72 Hours
a film about chance, circumstance, & choice.
“I grew up on their stories as a kid. It’s the excitement that I remember. It’s when a person talks about the scariest time of their life that their eyes light up, their speech both hurries and slows at the same exact time and their face: it shines.”
“That’s the beautiful contrast that is LA.”
In 1983, the City of Los Angeles enacted a law that made it illegal to sleep in a car.
After being arrested in 2010 for violation of the law, Cheyenne Desertrain and six other homeless individuals sued the city, claiming that the law was unconstitutionally vague.
The Law was voided in a June 2014 decision.
A new version of the law made it legal to sleep in a car, but only on certain designated streets.

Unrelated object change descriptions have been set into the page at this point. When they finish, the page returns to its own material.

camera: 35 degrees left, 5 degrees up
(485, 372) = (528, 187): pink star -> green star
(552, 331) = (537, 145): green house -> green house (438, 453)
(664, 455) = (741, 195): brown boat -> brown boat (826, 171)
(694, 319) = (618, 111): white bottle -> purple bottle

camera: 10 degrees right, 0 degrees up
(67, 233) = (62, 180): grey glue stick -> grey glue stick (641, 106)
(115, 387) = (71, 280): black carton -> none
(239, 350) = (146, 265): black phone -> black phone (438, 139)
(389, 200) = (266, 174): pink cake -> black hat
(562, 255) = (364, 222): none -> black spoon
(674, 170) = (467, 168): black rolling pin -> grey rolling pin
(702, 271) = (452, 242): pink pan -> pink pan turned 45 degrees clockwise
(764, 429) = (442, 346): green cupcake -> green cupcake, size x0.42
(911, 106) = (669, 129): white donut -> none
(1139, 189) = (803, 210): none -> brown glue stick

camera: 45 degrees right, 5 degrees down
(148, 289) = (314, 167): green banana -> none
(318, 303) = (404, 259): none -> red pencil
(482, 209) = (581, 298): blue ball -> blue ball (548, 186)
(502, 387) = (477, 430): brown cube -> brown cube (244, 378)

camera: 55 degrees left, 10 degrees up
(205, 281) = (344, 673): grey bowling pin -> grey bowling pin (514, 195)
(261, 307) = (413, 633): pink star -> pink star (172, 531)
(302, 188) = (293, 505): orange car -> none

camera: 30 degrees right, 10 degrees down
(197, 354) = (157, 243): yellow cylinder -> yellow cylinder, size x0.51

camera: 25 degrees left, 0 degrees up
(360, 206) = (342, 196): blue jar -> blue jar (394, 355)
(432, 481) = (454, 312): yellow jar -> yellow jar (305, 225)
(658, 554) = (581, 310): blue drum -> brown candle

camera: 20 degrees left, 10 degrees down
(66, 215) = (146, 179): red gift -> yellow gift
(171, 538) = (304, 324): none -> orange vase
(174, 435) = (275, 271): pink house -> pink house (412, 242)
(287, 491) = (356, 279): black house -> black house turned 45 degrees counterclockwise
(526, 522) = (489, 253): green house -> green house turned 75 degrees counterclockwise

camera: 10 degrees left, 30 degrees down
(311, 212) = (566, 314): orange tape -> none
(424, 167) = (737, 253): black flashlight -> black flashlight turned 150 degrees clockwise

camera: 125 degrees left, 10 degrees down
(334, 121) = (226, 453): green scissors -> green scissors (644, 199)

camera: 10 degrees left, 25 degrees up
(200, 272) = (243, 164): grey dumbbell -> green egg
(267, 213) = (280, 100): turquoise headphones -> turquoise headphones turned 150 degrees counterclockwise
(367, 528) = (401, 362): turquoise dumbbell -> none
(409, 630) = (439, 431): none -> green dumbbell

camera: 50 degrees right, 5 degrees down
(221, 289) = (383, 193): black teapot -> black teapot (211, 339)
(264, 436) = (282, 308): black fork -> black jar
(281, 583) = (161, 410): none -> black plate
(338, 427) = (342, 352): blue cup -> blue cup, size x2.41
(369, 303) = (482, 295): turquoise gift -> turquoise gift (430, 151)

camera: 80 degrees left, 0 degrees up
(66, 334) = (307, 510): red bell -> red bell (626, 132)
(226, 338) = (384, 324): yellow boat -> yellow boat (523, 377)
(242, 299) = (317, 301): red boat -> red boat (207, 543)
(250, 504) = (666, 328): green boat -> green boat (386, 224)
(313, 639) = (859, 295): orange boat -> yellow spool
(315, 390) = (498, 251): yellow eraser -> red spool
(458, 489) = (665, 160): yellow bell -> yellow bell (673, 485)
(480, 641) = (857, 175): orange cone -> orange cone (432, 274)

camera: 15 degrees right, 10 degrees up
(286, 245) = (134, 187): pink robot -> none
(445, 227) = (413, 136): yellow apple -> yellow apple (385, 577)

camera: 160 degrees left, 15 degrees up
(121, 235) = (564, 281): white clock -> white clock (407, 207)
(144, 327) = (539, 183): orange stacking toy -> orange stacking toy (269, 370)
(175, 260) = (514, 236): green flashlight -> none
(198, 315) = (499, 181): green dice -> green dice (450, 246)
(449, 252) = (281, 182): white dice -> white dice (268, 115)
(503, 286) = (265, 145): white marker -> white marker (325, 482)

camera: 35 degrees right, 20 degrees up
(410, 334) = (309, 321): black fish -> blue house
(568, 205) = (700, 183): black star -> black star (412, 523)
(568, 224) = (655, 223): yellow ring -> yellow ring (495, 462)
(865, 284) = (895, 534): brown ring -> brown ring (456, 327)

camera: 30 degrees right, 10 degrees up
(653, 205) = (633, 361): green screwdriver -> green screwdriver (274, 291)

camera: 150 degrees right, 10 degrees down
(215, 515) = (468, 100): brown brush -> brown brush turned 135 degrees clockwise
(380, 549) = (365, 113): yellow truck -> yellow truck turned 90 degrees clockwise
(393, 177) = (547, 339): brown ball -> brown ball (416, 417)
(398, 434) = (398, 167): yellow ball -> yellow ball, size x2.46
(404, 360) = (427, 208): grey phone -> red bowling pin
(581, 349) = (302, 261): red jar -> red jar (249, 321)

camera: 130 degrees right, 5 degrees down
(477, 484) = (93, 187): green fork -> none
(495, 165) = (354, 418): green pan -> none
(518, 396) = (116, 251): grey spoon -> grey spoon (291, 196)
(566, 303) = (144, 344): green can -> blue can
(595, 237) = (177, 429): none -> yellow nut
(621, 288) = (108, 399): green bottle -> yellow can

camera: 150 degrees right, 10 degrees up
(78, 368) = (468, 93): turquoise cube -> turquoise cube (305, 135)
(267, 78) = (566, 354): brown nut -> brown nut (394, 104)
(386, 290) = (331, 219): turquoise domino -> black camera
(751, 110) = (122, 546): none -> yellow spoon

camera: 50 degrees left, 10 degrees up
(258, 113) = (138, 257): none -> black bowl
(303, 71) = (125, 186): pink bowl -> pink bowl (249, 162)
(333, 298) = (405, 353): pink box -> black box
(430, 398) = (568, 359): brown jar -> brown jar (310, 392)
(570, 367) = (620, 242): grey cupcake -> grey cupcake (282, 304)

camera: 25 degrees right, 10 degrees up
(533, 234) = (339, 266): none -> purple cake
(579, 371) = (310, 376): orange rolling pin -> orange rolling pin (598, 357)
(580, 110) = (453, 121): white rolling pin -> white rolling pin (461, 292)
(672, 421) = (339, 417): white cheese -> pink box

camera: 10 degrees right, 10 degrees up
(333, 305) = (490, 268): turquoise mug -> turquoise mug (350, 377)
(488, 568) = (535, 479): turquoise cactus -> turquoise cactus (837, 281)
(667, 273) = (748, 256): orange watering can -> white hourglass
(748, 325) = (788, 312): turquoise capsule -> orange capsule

Maps were drafted to show where living in a car is allowed and where it is still banned.
This is when I came up with a hypothesis:
if I lived in my car in Los Angeles per the law, then I would legally be able to do so.
I chose a month’s time, 30 days in my car in 10 different places both on and off the parking map for the legal amount of time a car is allowed to park in a single spot in Los Angeles:
72 HOURS.
“It was as I was nearing my late 20’s that I remembered those stories, and I recalled the dreams that I had almost let slip away.”
“How do you know what light looks like without darkness to compare it to?”